Sólo habían pasado un par de días. Un trabajo así quería decir que Suggs había estado en ello a tiempo completo.

—… y he encontrado algo inquietante —continuó, abriendo la carpeta. En la primera página había mecanografiado, a la izquierda, una larga lista de nombres, y a la derecha, una más corta—. Treinta y siete homicidios sin resolver de mujeres menores de cuarenta años. La mayoría tenían relaciones con hombres violentos. Pero ése no era el caso de seis de ellas, y otras cuatro estaban involucradas con hombres que no tenían ningún historial de violencia. Su Jackie Jay era una de ellas. —Pasó la página y llegó a una hoja escrita a mano—. Las diez mujeres fueron estranguladas, unas cuantas golpeadas y una fue apuñalada después de muerta. Ninguna fue violada. Tampoco creo que Nola Payne haya sido violada. Dos de las mujeres estaban casadas con hombres blancos.

Levantó la cara para mirarme y sentí que una puerta se abría en alguna parte. Era como si hubiera permanecido encarcelado tanto tiempo que hubiera olvidado ya la existencia de una salida hacia la libertad. Y ahora que la veía, no sabía exactamente qué debía hacer.

—¿Y todo esto lo encontró sólo revisando los archivos? —pregunté. Suggs asintió—. ¿Quiere decir que alguien podría haberse sentado en el desorden de esta habitación, leído los archivos y descubierto todo esto?

—Sí. —La admisión de los hechos por parte de Suggs arrastraba un gran peso—. Es verdad que soy bastante bueno para estos trabajos, y es por eso que me han asignado este caso. Pero alguien debería haberlo descubierto antes.
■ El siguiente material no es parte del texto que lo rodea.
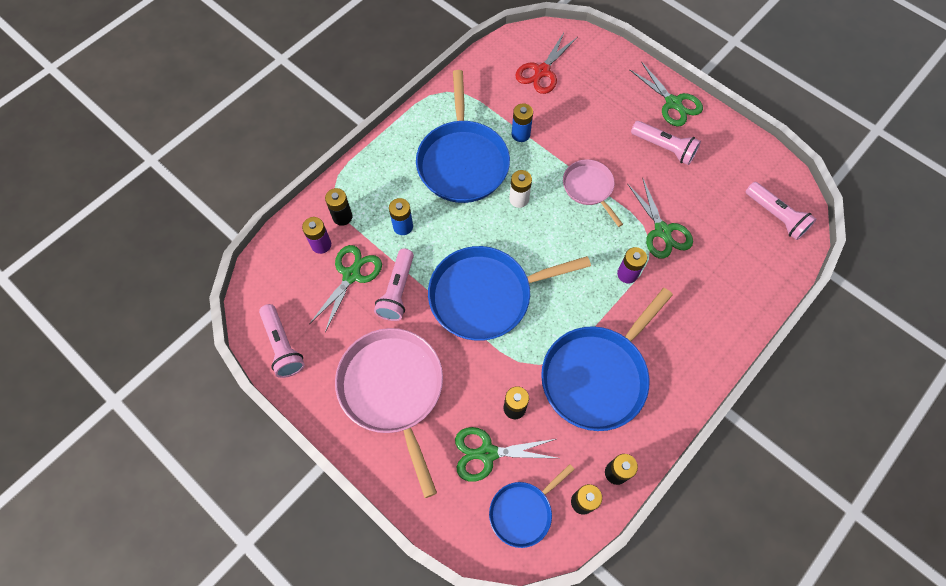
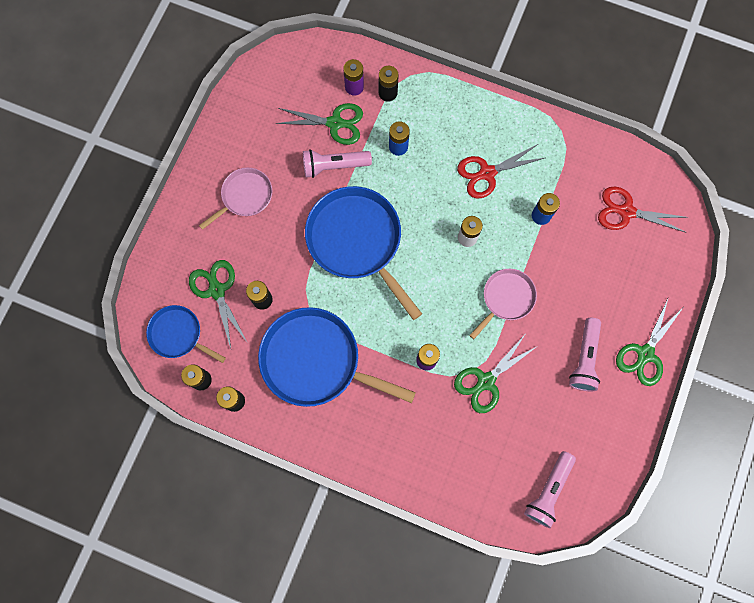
camera: 70 degrees right, 10 degrees up
(282, 346) = (252, 96): pink flashlight -> none
(393, 389) = (245, 196): pink pan -> pink pan, size x0.55
(462, 162) = (487, 173): blue pan -> red scissors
—¿Y qué hay de las mujeres asesinadas para las cuales se encontraron culpables? —pregunté—. ¿Qué hay de los hombres inocentes que están en prisión por mujeres que Harold mató?

Melvin no había pensado en ello. Posó la mirada sobre un archivador curtido de la esquina.

—Vamos cosa por cosa —dijo—. Dígame ahora mismo todo lo que sabe sobre este Harold.

Le conté todo lo que sabía. No era mucho. Era más bien bajo y de piel morena. Recordé que se estaba quedando calvo y que los pelos de la barba eran cuando menos medio grises. Cuando lo conocí me pareció de unos cincuenta años, pero pensándolo después concluí que la vida de la calle lo había avejentado prematuramente. Tenía unas manos grandes que parecían un poco hinchadas. Había pasado al menos algunas noches en la prisión de borrachos y llevaba un carrito de supermercado. Su madre estaba viva todavía y vivía en Los Ángeles, hecho que Harold mencionó durante los tres minutos de nuestra única conversación. Nunca me había mirado directamente a los ojos.

Suggs tomaba notas mientras yo hablaba y cuando terminé cerró de un golpe su pequeña libreta.

—No es mucho —dijo.

—Lo sé. Me he pasado meses yendo de aquí para allá por Los Ángeles, buscándolo. Pero ésta es una gran ciudad. Pensé que había emigrado. Pero tengo una esperanza: si su madre está aquí, tal vez él vuelva a verla, o tal vez nunca se haya ido.

—Daré la alerta sobre este Harold —dijo Suggs—. Pero también usted debería ir a buscarlo. ¿Descubrió algo acerca del blanco que se quedó con Nola?

—No.

—Bueno —dijo—, probablemente sea mejor así. A Jordan le importarán poco nuestras teorías acerca de un Jack el Destripador de raza negra. Sí, muy poco. Encontrar al blanco y atarlo como un pavo de Acción de Gracias: ése es el método de Jordan.